Despite these observations, the idea of birth as a triggering event for CM maturation has been contested (Jonker et al. 2015). Indeed, many facets of maturation appear to be initiated in utero, including increase in myocyte length and volume, myofibril length and number, sarcomeric isoform switching, cessation of cell cycle, aerobic metabolism, and other changes (Kim et al. 1992; Burrell et al. 2003; Siedner et al. 2003; Hirschy et al. 2006; Jonker et al. 2007, 2015; Porter et al. 2011; Baker & Ebert, 2013; Yin et al. 2015). Moreover, disruption of the intrauterine environment, particularly in the period prior to birth, can lead to retardation of CM maturation (Bubb et al. 2007). Thus, it appears that the initiation of CM maturation occurs in the period prior to birth (e.g. e16.5–e18.5 in mice, gestational days 110–130 of 147 in sheep, pregnancy weeks 28–32 in human), perhaps in anticipation of significant changes in cardiac function in the fetal-to-neonatal transition.

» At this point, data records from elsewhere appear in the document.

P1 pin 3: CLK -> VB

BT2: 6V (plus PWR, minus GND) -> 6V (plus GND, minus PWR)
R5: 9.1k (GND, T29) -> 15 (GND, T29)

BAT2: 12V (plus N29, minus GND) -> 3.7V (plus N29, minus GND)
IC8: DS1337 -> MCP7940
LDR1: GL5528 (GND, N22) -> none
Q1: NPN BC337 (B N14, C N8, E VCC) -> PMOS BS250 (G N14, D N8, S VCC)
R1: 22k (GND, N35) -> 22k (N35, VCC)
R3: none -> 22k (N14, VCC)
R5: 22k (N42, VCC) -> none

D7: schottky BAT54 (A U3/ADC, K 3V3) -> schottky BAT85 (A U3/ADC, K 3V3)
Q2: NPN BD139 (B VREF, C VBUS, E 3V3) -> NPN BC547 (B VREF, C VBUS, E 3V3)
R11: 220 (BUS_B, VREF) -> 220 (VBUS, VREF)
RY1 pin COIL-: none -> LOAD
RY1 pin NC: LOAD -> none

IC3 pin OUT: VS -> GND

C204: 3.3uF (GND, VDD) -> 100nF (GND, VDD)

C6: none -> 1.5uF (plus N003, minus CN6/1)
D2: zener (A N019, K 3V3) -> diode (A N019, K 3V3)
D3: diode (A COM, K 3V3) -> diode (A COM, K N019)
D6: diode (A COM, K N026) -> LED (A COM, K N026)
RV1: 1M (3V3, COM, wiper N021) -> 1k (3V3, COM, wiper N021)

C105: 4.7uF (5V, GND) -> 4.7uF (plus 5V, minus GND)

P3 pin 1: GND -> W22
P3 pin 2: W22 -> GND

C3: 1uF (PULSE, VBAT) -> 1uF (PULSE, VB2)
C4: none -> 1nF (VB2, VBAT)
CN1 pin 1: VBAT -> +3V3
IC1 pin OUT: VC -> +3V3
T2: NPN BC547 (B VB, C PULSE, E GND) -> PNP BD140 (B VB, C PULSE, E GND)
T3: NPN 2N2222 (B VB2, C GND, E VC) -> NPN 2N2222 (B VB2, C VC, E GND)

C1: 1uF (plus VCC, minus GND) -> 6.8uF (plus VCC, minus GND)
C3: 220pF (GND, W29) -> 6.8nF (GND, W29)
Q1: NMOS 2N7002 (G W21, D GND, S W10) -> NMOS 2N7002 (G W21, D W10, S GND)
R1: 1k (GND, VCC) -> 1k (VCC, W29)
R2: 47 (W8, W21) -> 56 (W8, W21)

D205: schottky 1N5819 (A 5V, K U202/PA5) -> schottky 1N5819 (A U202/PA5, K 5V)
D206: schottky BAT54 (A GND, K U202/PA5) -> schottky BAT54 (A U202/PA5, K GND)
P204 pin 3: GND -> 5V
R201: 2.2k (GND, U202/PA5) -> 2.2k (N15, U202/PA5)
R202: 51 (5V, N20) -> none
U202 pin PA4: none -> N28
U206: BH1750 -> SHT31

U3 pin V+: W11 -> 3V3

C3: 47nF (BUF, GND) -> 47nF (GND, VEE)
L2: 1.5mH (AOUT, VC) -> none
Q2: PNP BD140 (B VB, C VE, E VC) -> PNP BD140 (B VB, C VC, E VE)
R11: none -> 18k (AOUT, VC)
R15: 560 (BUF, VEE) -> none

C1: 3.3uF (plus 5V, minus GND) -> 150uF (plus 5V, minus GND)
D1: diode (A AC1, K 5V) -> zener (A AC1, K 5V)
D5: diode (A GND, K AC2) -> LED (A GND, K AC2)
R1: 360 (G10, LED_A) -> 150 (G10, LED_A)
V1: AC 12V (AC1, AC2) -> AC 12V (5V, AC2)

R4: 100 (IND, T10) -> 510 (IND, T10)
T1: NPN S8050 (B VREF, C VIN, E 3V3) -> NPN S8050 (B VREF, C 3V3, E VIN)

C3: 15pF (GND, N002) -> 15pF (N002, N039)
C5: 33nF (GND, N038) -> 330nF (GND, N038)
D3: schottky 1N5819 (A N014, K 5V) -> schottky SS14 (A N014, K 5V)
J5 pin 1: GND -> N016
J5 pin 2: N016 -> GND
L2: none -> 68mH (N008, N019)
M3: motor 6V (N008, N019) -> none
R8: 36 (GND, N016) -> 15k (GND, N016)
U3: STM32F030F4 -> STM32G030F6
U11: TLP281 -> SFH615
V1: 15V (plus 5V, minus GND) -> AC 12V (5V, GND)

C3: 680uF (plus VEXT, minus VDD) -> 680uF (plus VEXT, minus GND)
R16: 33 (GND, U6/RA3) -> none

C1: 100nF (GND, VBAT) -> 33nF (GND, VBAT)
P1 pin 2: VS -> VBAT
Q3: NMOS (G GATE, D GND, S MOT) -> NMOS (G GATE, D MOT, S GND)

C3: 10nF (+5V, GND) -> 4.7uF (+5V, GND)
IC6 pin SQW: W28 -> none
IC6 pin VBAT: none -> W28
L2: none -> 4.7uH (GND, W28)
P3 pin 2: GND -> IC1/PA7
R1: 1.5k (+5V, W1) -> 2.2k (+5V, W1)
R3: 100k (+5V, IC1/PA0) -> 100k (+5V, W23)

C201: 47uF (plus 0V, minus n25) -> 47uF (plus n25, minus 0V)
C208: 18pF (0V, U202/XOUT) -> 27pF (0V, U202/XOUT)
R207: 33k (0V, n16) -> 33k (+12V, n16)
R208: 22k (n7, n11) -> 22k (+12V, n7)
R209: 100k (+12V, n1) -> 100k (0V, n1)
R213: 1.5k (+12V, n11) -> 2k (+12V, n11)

The evolving hormonal and neuroendocrine environment of the fetus may influence these maturation phenomena. For example, in mice, endogenous glucocorticoid production increases from e15.5 and peaks at e17.5; correspondingly, maternal plasma glucocorticoid levels peak at approximately e16–e17 (Rog-Zielinska et al. 2015). This spike in glucocorticoids has been shown to mediate CM myofibrillar structure, oxygen consumption, ion channel expression and calcium handling, with many of these processes mediated in a PGC1α-dependent manner (Rog-Zielinska et al. 2013, 2015). Similarly, in rodents, thyroid hormone secretion initiates at approximately e17.5, and mediates transcriptional effects on CM contractile function, among other effects (Li et al. 2014). Other hormones that have been implicated in CM maturation include IGF1 and NRG1 (Rupert & Coulombe, 2017).
Evidence for a critical perinatal window in maturation
While the initiation of CM maturation is still unknown, recent data strongly demonstrate the critical importance of the perinatal cardiac environment in regulating CM maturation. For example, we recently demonstrated that transplantation of ESC-CMs into the neonatal rat heart at p0–p3 led to generation of CMs that were structurally, functionally and transcriptomically indistinguishable from adult CMs (Cho et al. 2017). Similarly, Kadota et al. (2017) have shown that full maturation of neonatal rat ventricular CMs (NRVCMs) is possible following transplantation in the neonatal heart. On the other hand, results of same-species transplantation experiments in adult hearts have been more equivocal. For example, some studies have observed significant and near-complete maturation of transplanted cells by structural and electrophysiological analysis, including primary cells (Klug et al. 1996; Gojo et al. 1997; Roell et al. 2002; Rubart et al. 2003) and PSC-CMs (Didié et al. 2013). On the other hand, other studies have shown only partial and limited maturation even following extended transplantation, with failure to achieve full adult size and structure (Leor et al. 1996; Watanabe et al. 1998; Reinecke et al. 1999; Müller-Ehmsen et al. 2002; Christoforou et al. 2010; Shiba et al. 2016). Likewise, we have observed that transplantation of ESC-CMs at p14 resulted in limited maturation with incomplete sarcomere alignment (Cho et al. 2017). In addition to these transplantation experiments, other studies have demonstrated that the proliferation-to-hypertrophy transition (Anatskaya et al. 2010) and mitochondrial/metabolic maturation (Gong et al. 2015) processes are exquisitely sensitive to perturbation up to approximately 2—3 weeks after birth in rodents. Based on these data, we believe that the perinatal time period (which we define as e18.5–p14 in rodents) may represent a critical window for CM maturation, analogous to the perinatal regenerative window. Perturbations to normal developmental phenomena during this time period may lead to an immature CM phenotype.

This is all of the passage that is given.